The Twilight Zone, It’s a Good Life episode

This one is for educators and those who care about them. Expressing legitimate concerns isn’t whining, it’s responsibility. For believers, this is confirmed in the lamenting Psalms.

Routines…

Processes…

Consistency…

Proximity…

Eye contact…

There are dozens of ‘proven’ strategies for effectively managing a classroom of students from kindergarten to high school. The goal is for the classroom to operate like a well-oiled machine, keeping disruptions minor without interrupting instruction.

And, yes there are teachers who struggle with keeping order in their area of influence. When this happens, many times both co-workers and administrators will conclude that a particular teacher has poor classroom management skills.

Is this sometimes true…OF COURSE!

But, there will always be situations that will be beyond anyone’s control.

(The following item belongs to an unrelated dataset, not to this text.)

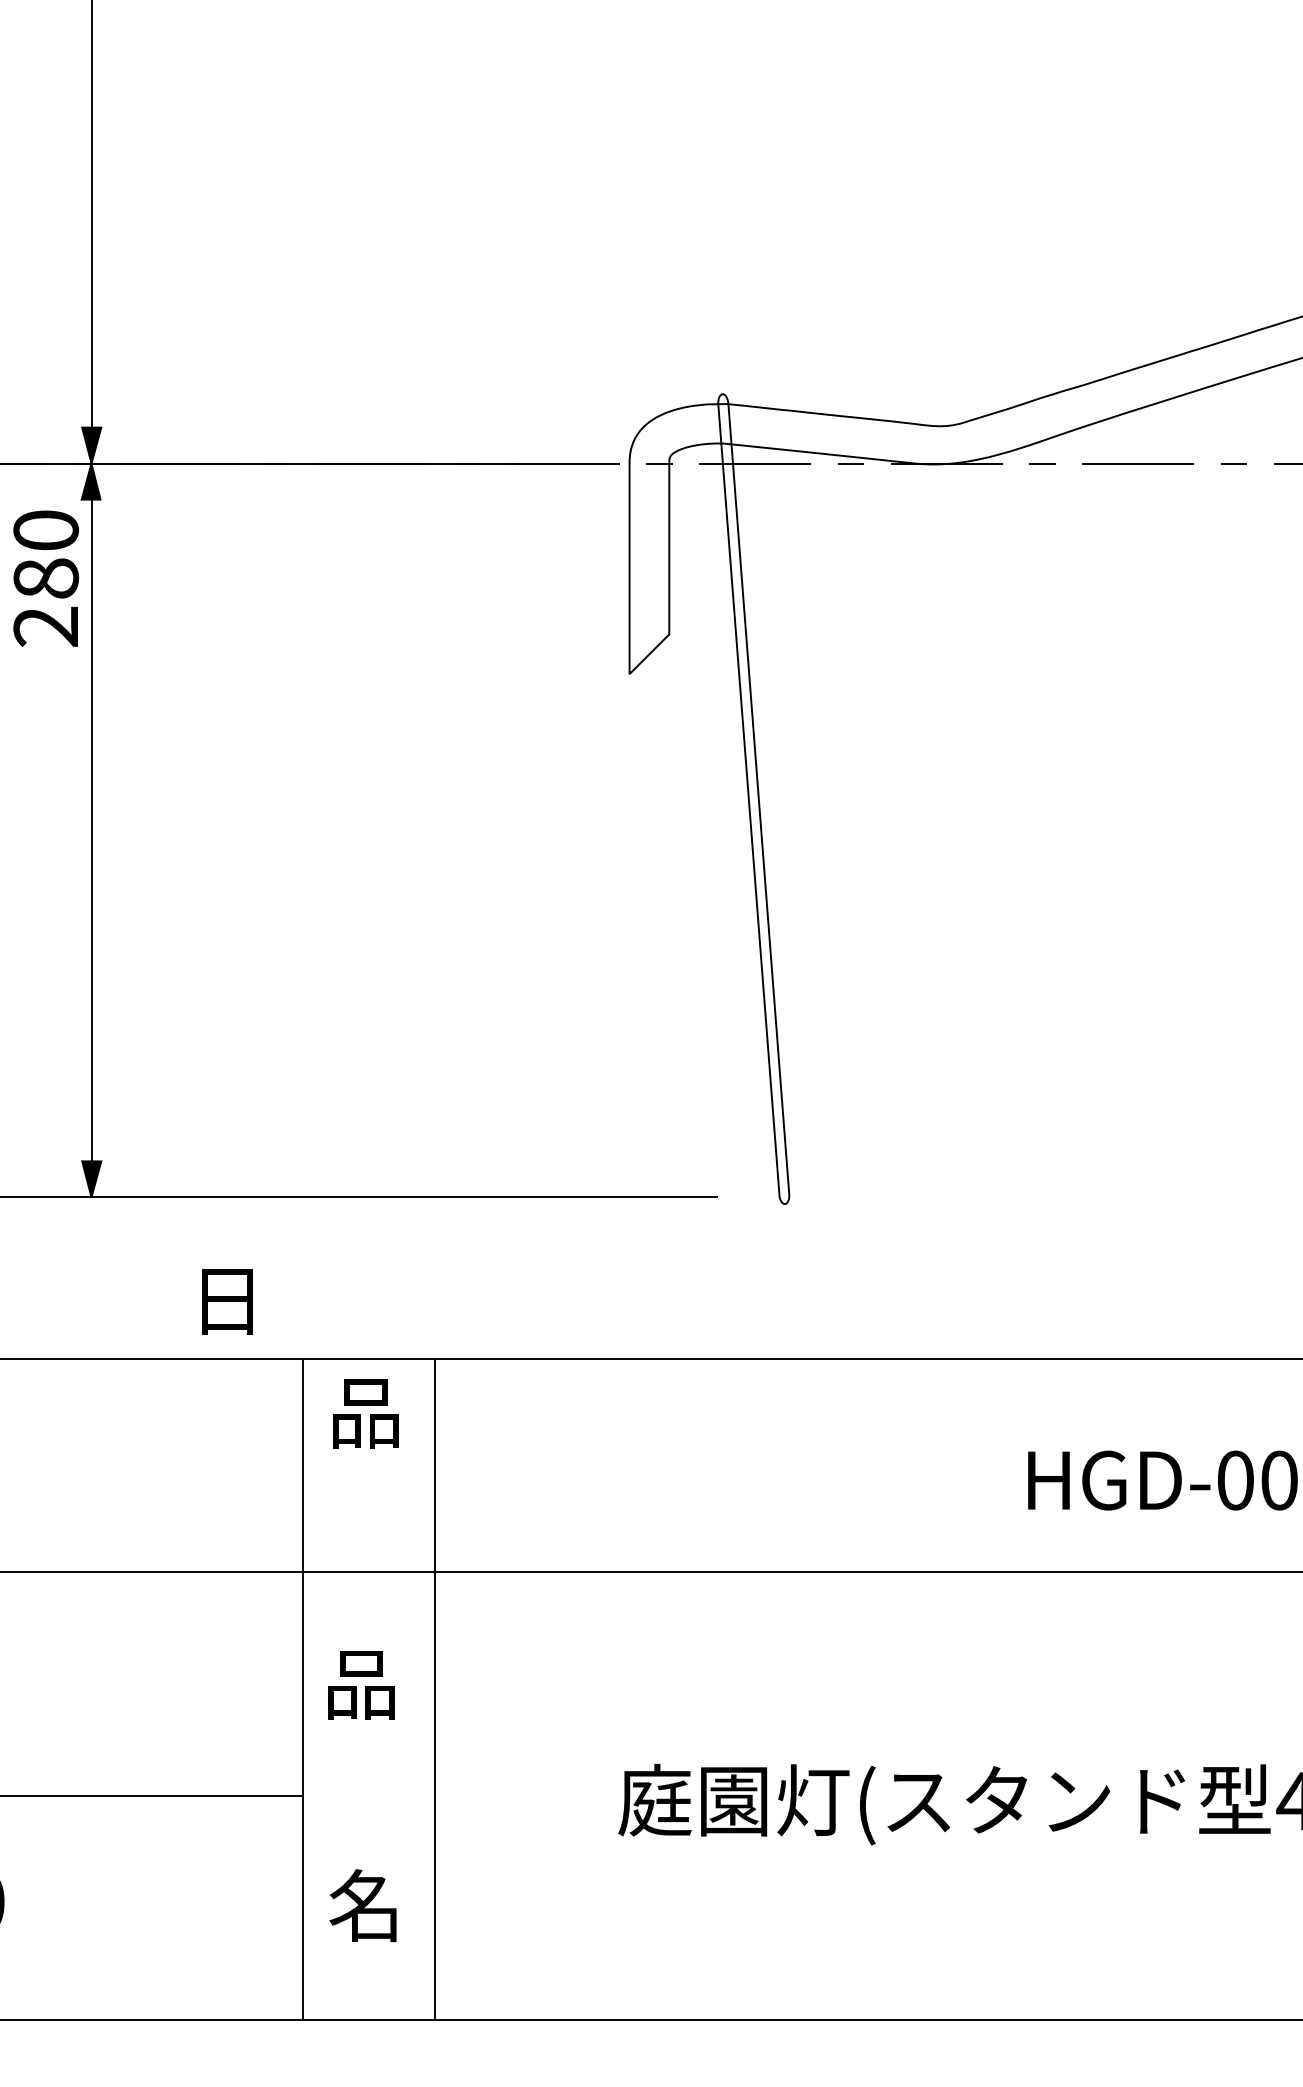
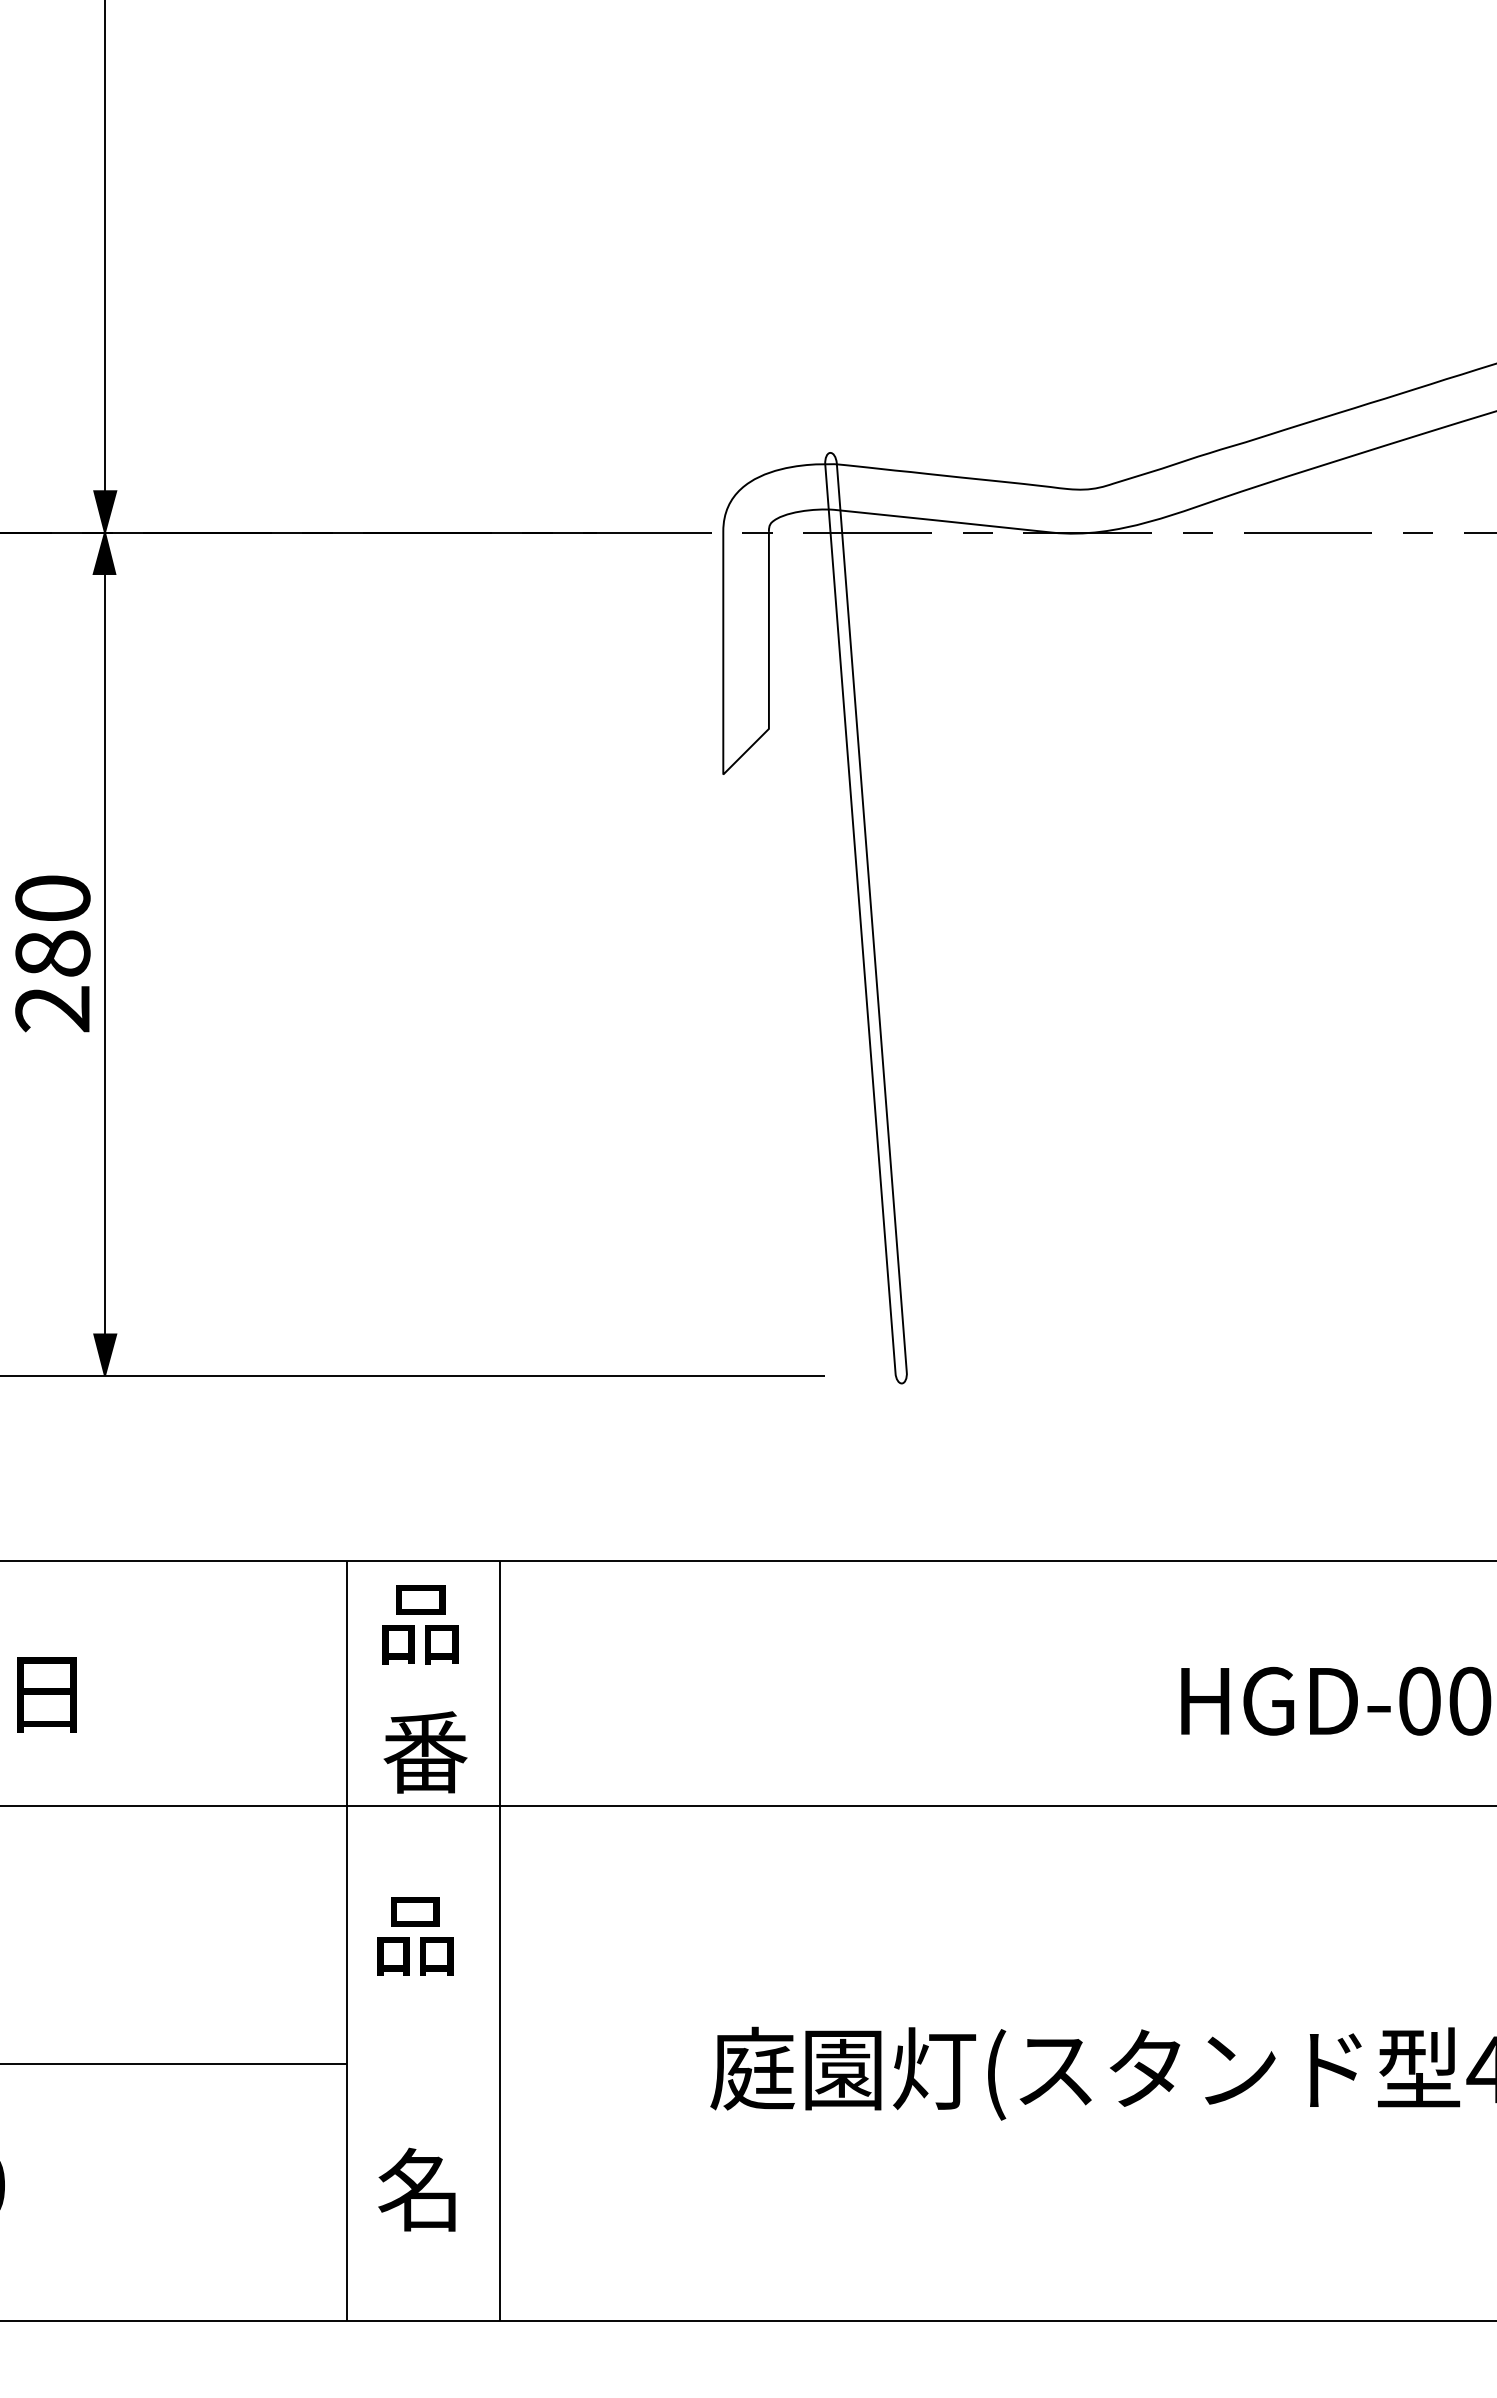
part: (45, 578) -> (52, 953), moved
text: (226, 1301) -> (46, 1694), moved
part: (370, 1525) -> (425, 1752), added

So before an administrator tells an educator, “Your children don’t meet your expectations because you have poor classroom management”… They must ask themselves…

“When teachers and staff don’t meet my expectations is it because I have poor building management skills…or do I deflect the blame?”

How healthy is the overall culture in the building? What’s the macro culture of the district that’s beyond the control of teachers?

I once worked at a school where the children arrived at 7:40 (received breakfast) and were dismissed at 4pm…

  1. My class didn’t have lunch until 1:10 pm (with no morning snack)…
  2. The class periods were 2-hours long…
  3. There was no gymnasium (the cafeteria was used)…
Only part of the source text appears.